Here pdb doesn't give you more details, but the failure happens for the same exact reason.


In conclusion: it's not a bug in pdb but the way python implements scopes. AFAIK changing this to allow what you are trying to do in pdb would require some big changes in how functions are treated and I don't know whether this can be done without modifying the interpreter.

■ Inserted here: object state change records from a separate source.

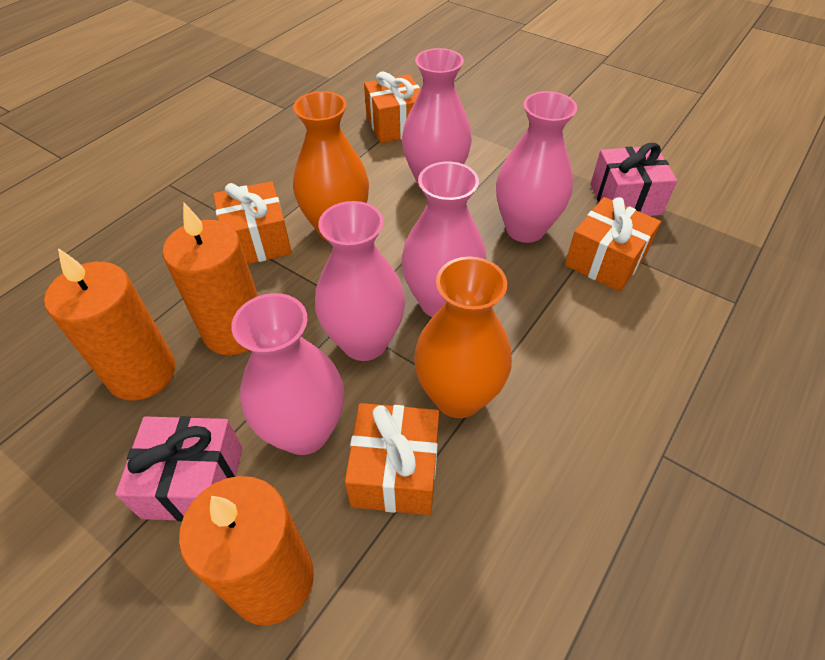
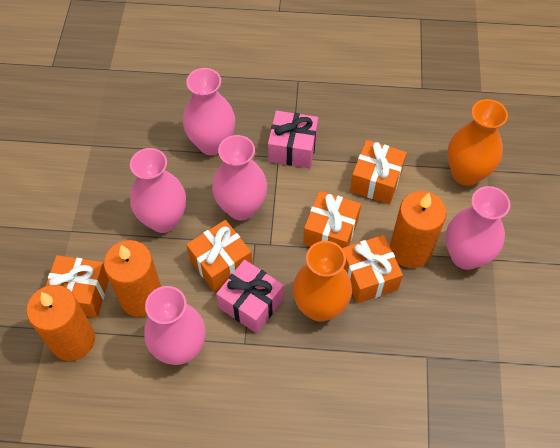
orange gift: 4 -> 5

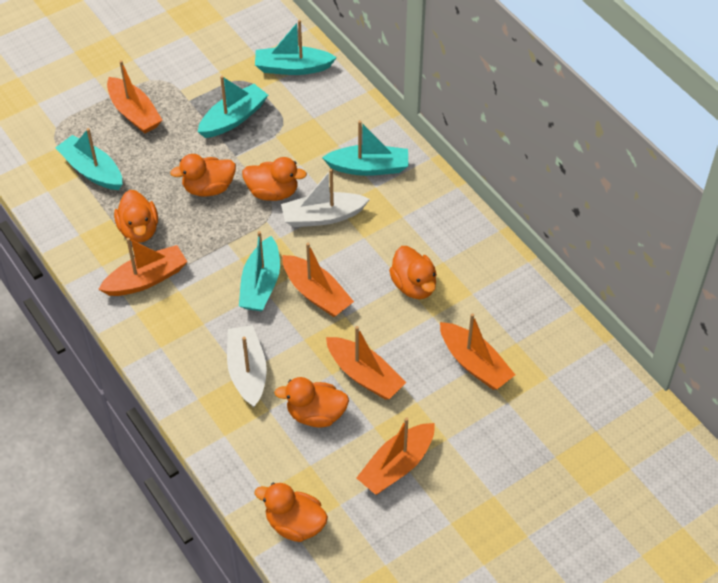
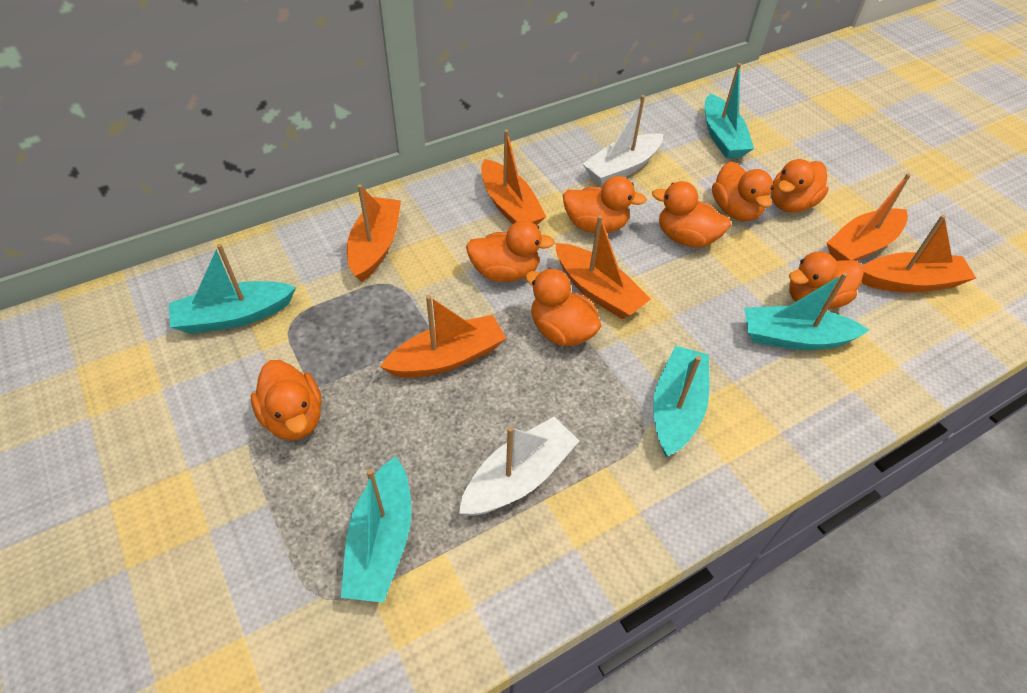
orange duck: 6 -> 8

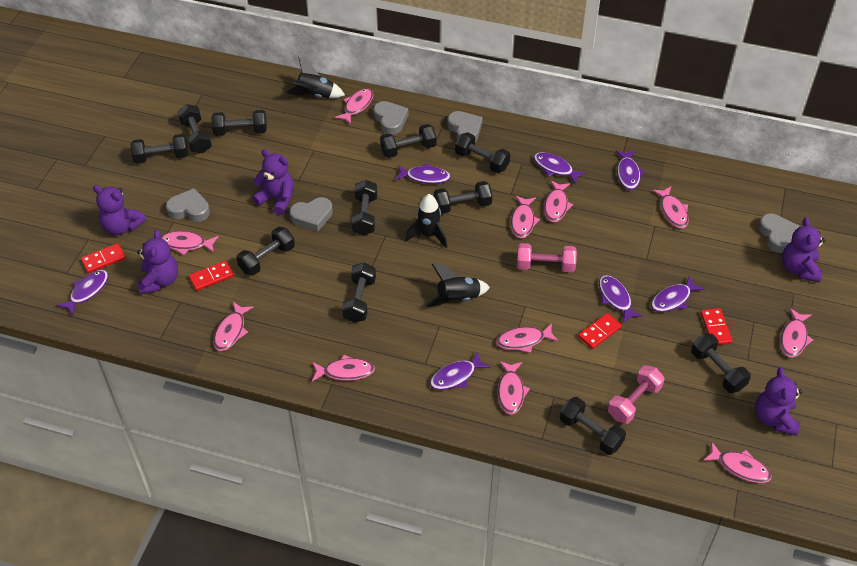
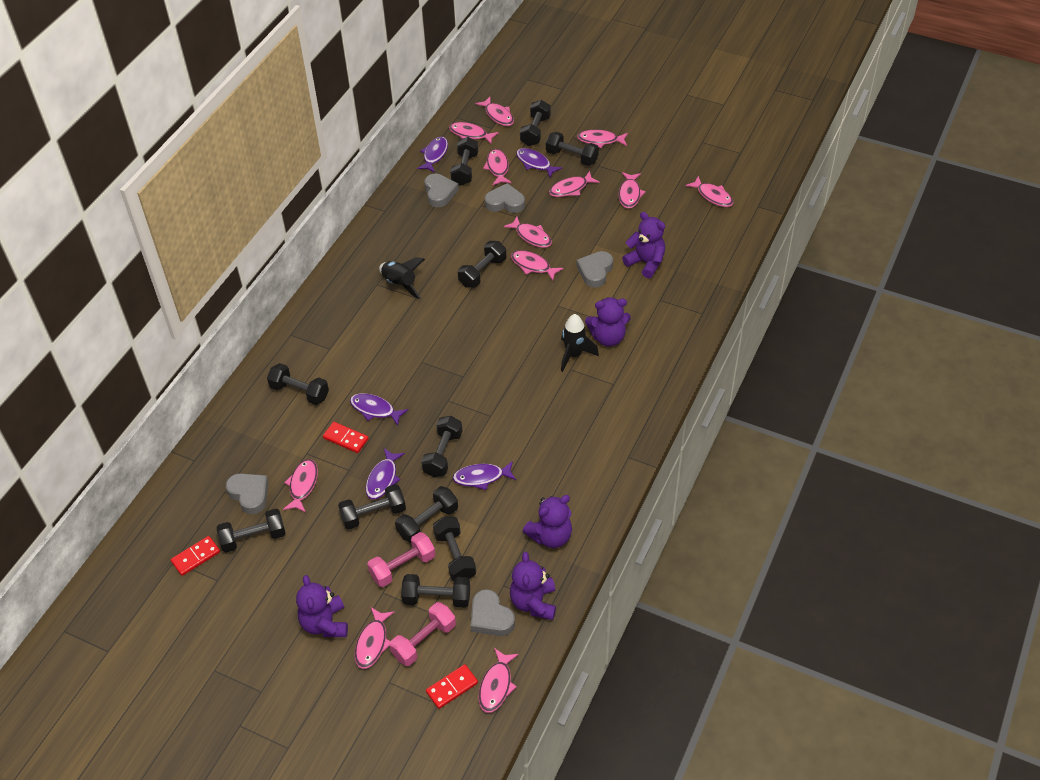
black rocket: 3 -> 2
pink fish: 11 -> 12
purple fish: 7 -> 5
red domino: 4 -> 3

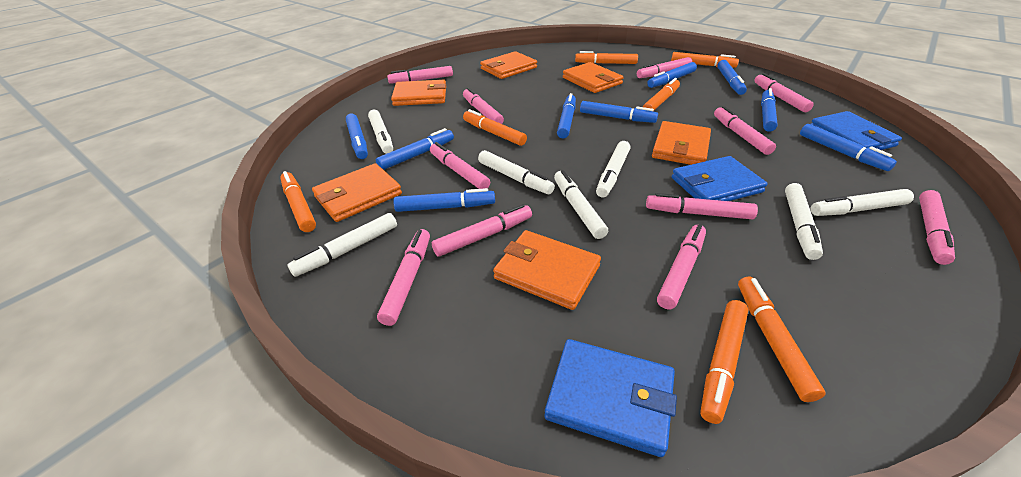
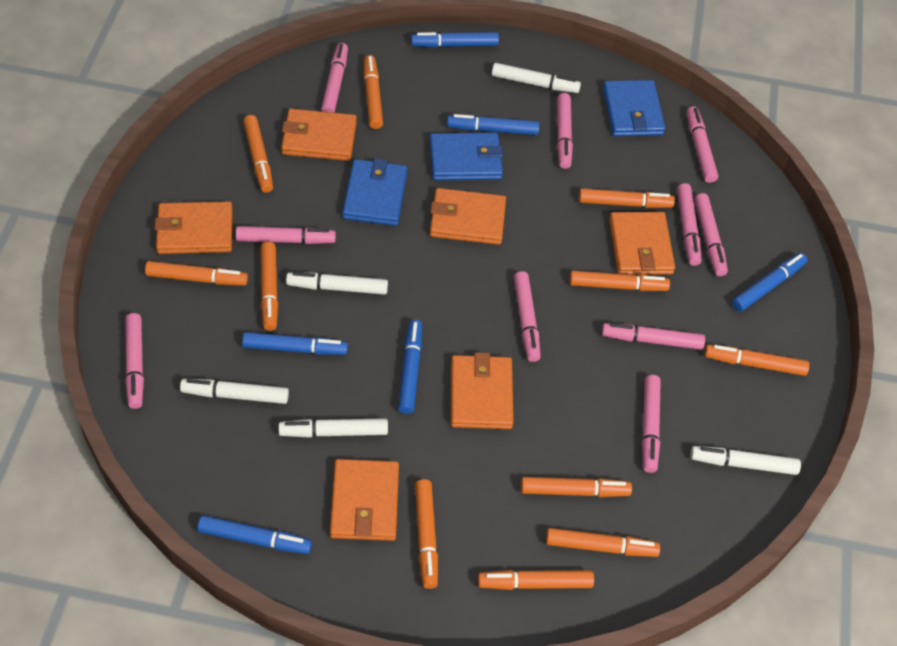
blue marker: 9 -> 6
orange marker: 7 -> 11
pink marker: 11 -> 10
white marker: 7 -> 5

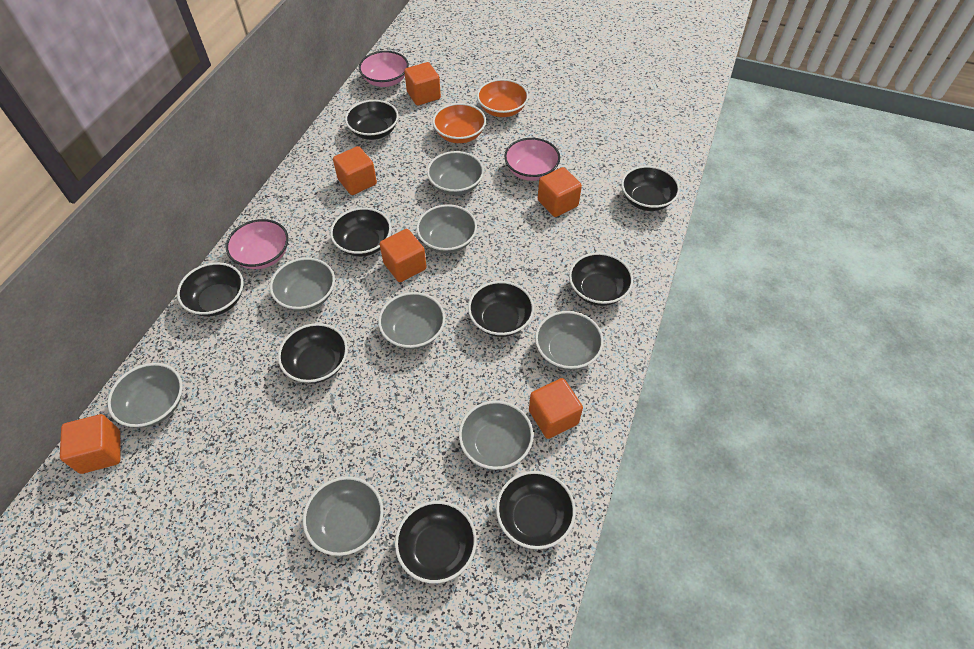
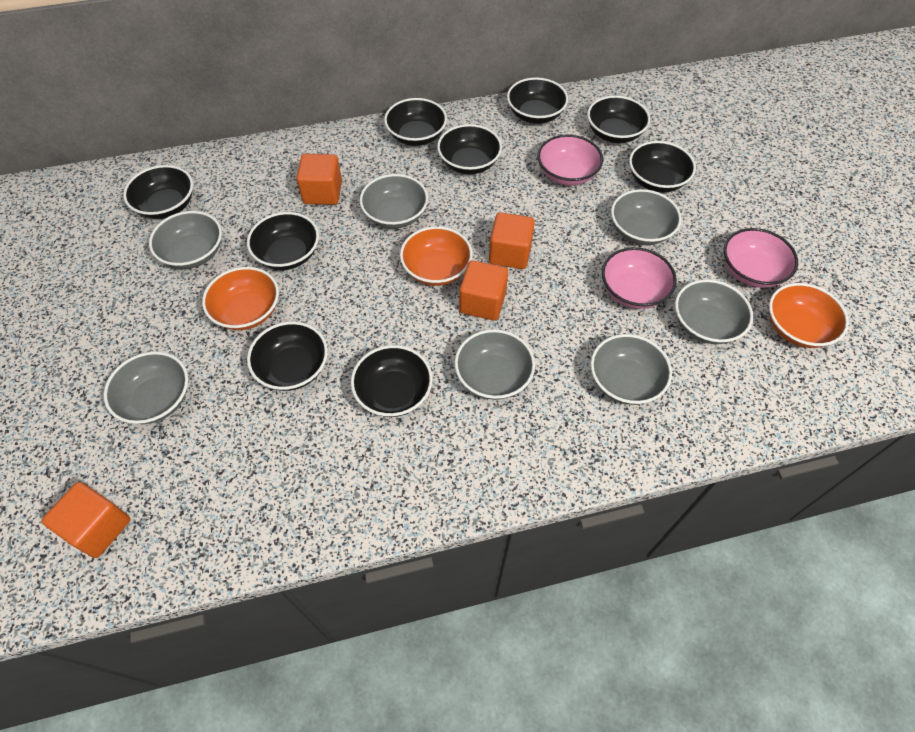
grey bowl: 8 -> 7
orange bowl: 2 -> 3
orange cube: 6 -> 4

Note that when using nested list-comprehensions, the nested loop is expanded in bytecode like the list-comprehensions in python2:

>>> import dis
>>> def test(): [x + y for x in seq1 for y in seq2]
... 
>>> dis.dis(test)
  1           0 LOAD_CONST               1 (<code object <listcomp> at 0xb71bf5c0, file "<stdin>", line 1>) 
              3 MAKE_FUNCTION            0 
              6 LOAD_GLOBAL              0 (seq1) 
              9 GET_ITER             
             10 CALL_FUNCTION            1 
             13 POP_TOP              
             14 LOAD_CONST               0 (None) 
             17 RETURN_VALUE         
>>> # The only argument to the listcomp is seq1
>>> import types
>>> func = types.FunctionType(test.__code__.co_consts[1], globals())
>>> dis.dis(func)
  1           0 BUILD_LIST               0 
              3 LOAD_FAST                0 (.0) 
        >>    6 FOR_ITER                29 (to 38) 
              9 STORE_FAST               1 (x) 
             12 LOAD_GLOBAL              0 (seq2) 
             15 GET_ITER             
        >>   16 FOR_ITER                16 (to 35) 
             19 STORE_FAST               2 (y) 
             22 LOAD_FAST                1 (x) 
             25 LOAD_FAST                2 (y) 
             28 BINARY_ADD           
             29 LIST_APPEND              3 
             32 JUMP_ABSOLUTE           16 
        >>   35 JUMP_ABSOLUTE            6 
        >>   38 RETURN_VALUE        

As you can see, the bytecode for listcomp has an explicit FOR_ITER over seq2. This explicit FOR_ITER is inside the listcomp function, and thus the restrictions on scopes still apply(e.g. seq2 is loaded as a global).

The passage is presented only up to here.